Comment vous êtes-vous rencontré ?
A une époque, je vivais à Amsterdam, et j’avais commencé à faire un travail personnel sur mon identité, j’étais tombé très amoureux de la musique blues quelques années auparavant mais sans toutefois oser rentrer dedans, parce que je trouvais que plein de gens faisaient ça très bien, et puis moi-même n’étant pas américain, je me disais, quelle légitimité pour faire ça ? J’étais à un moment de ma vie où je remettais un pied devant l’autre, et on m’a offert une guitare Dobro, magnifique, qui portait en elle tout ce que j’aimais bien dans le blues, j’ai commencé à faire un peu de slide. Ma quête d’identité m’a poussé à rechanter en créole, car j’avais arrêté pendant quelques temps. J’écris quelques chansons, je rentre à Paris, et là je me dis « il faut que j’arrive à étendre ça ». A ce moment-là, je faisais partie d’un groupe qui s’appelait Rivière Noire, avec Baptiste Brondy, batteur avec qui j’avais une connexion très forte, je l’ai appelé pour monter Delgres, puis on a contacté Raphael (alias Rafgee) qui est venu jouer du sousaphone avec nous.

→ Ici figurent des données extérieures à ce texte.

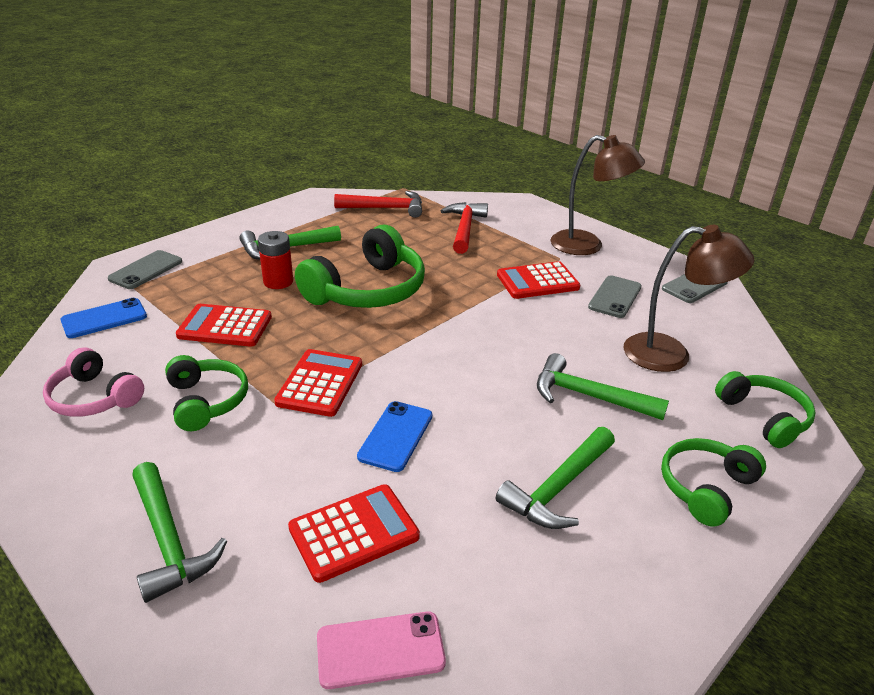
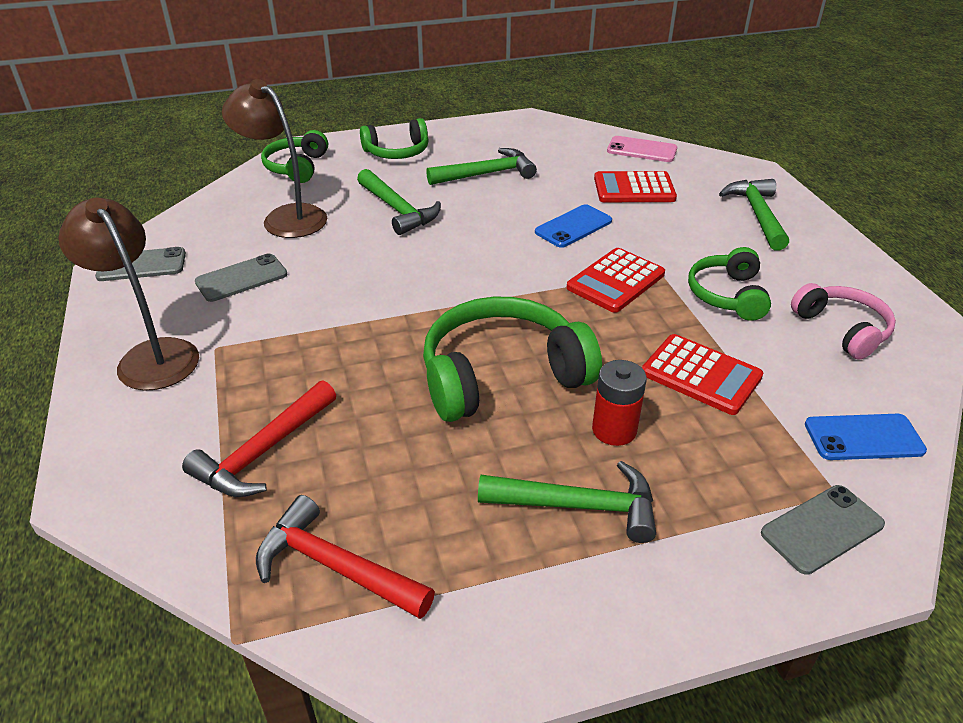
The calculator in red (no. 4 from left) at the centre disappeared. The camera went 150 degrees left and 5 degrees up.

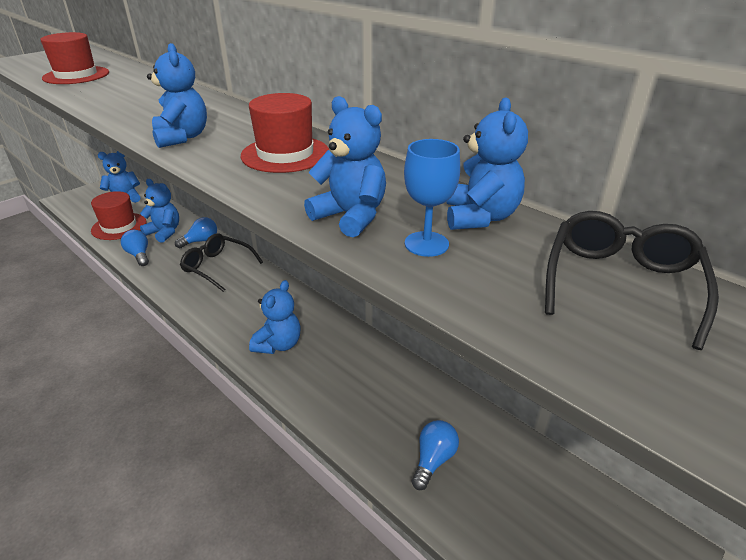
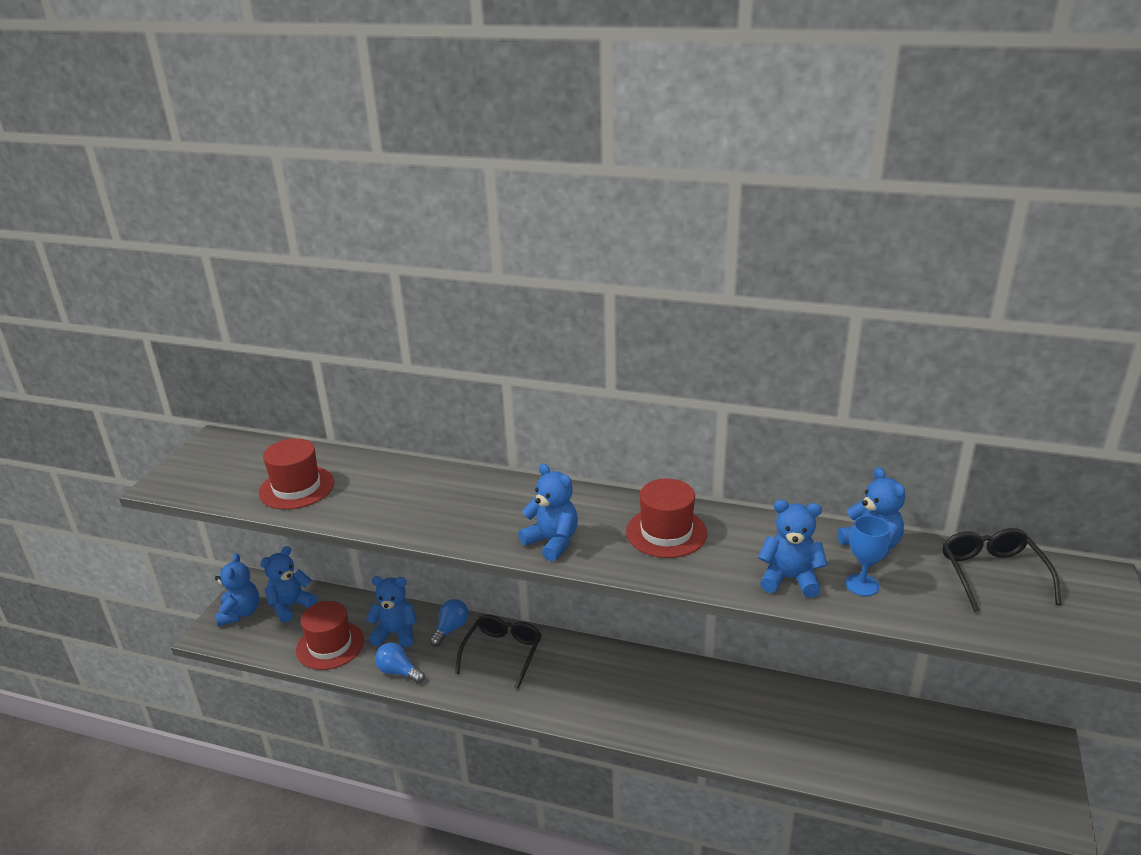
The light bulb in blue (no. 3 from left) at the bottom centre disappeared. The teddy bear in blue (no. 4 from left in the first image) moved from the centre to the bottom left. The glasses in black (no. 1 from left) at the middle left turned 105 degrees clockwise. The camera went 25 degrees left and 5 degrees down.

Cette esthétique blues-rock, c’était voulu dès le départ ?
J’adore Skip James, le coté rural, j’aime les vieux enregistrements, il y a quelque chose d’habité dans ce vieux son, la guitare Dobro amène naturellement vers ça, quand le groupe a commencé à jouer, c’était juste cet esprit là mais un peu plus fort avec notre son.

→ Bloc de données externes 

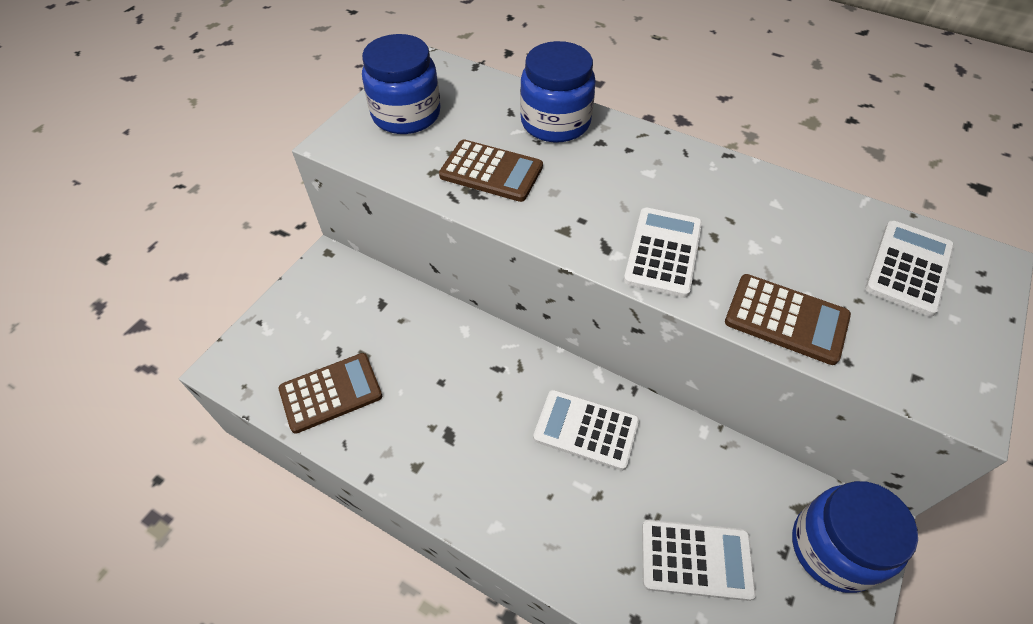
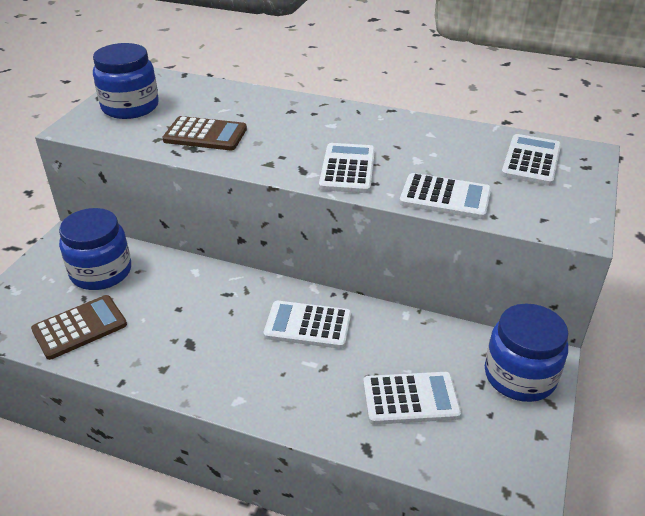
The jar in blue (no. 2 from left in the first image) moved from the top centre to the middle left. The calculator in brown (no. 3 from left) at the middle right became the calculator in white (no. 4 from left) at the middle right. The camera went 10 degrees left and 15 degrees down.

Jusqu’à maintenant, certains médias ont évoqué The Black Keys en comparaison avec votre musique, est-ce que c’est une influence que vous revendiquez ?
Disons que ce n’est pas une influence mais on sent une parenté. Ce qui est intéressant chez eux, et ce que on apprécie, c’est la recherche du grain et du son vintage, ils ont un peu remis au gout du jour ce côté low-fi, des sons un peu caverneux avec des vieilles réverb. C’est quelque chose que l’on a aussi essayé de faire sur notre album mais tout en restant dans notre esthétique à nous, avec l’élément caraïbe.

Le chant en créole, c’était une évidence dès le début du groupe ?
C’était quelque chose de très introspectif, au moment où j’ai commencé à écrire les toutes premières chansons, je me foutais complétement de savoir si ça allait sortir ou pas, je faisais juste ça pour moi. Je prenais ma guitare, je fermais les yeux, je pensais aux vieux bluesmen, aux chanteurs de gwo ka de la Guadeloupe, ce sont des gens qui chantent quoi qu’il arrive, je me sentais en connexion avec ça.

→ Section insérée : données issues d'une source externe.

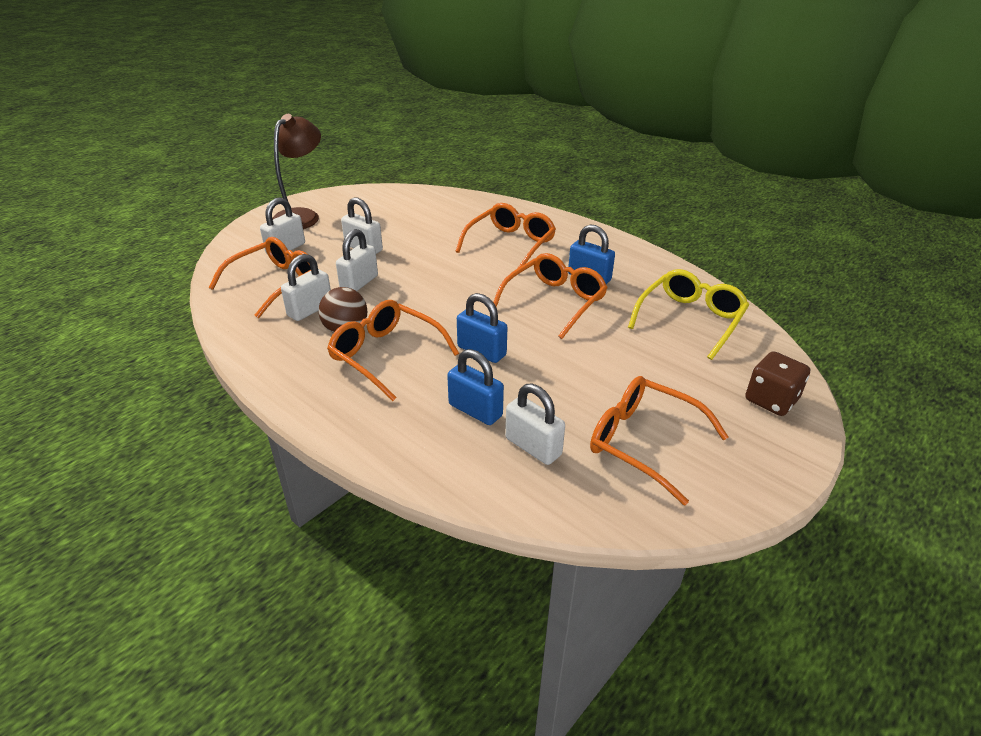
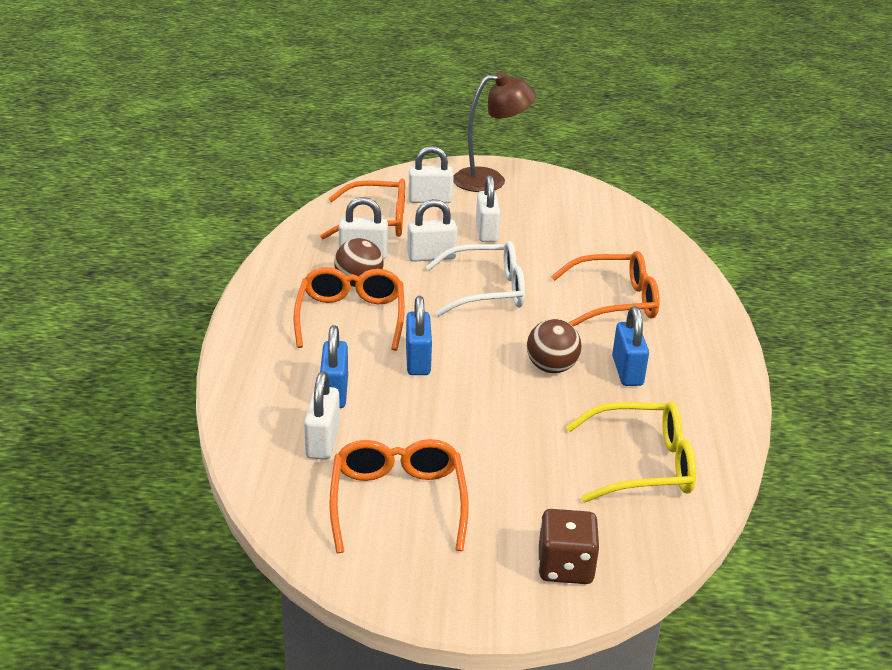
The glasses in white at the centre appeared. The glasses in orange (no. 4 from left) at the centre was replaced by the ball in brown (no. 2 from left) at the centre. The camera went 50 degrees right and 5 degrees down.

A propos de votre titre Mr Président, est-ce que pour vous le blues a une dimension clairement politique ?
Il y a une dimension politique, justement parce que ça ne l’est pas, on ne montre pas du doigt, il y a plusieurs niveaux d’écoute, y compris essayer de comprendre le sens caché de ce qui est dit, il y a un côté miroir dans cette musique, ce n’est pas intrusif.

Au-delà de la langue, est-ce qu’il y a d’autres influences des caraïbes dans votre album ?
C’est un voyage, le point de départ c’est l’encrage blues-rock qui est très fort, et puis il y a quelques chansons plus lumineuses, notamment Serrer Moi Plus Fort dans laquelle on a invité Skye Edwards, la chanteuse de Morcheeba, c’est elle qui a voulu chanter ça avec nous, et elle chante en créole d’ailleurs. Je connais ce groupe depuis l’époque où je vivais à Londres, et ils nous ont invité à faire leur première partie, on chantait cette chanson, et un soir Skye vient nous voir et nous demande si elle peut chanter cette compo avec nous, on était vraiment ravie, c’est un groupe d’une gentillesse et d’une humilité incroyable. Il y a un autre titre sur notre album dans le même esprit qui se nomme Vivre Sur La Route dans lequel on parle de ce que l’on a vécu entre 2016 et maintenant, car on n’a pas arrêté de tourner, dans cette chanson on parle notamment du manque de la famille.

Interview réalisé par Hugues Marly au festival Rio Loco, Toulouse. Juin 2018.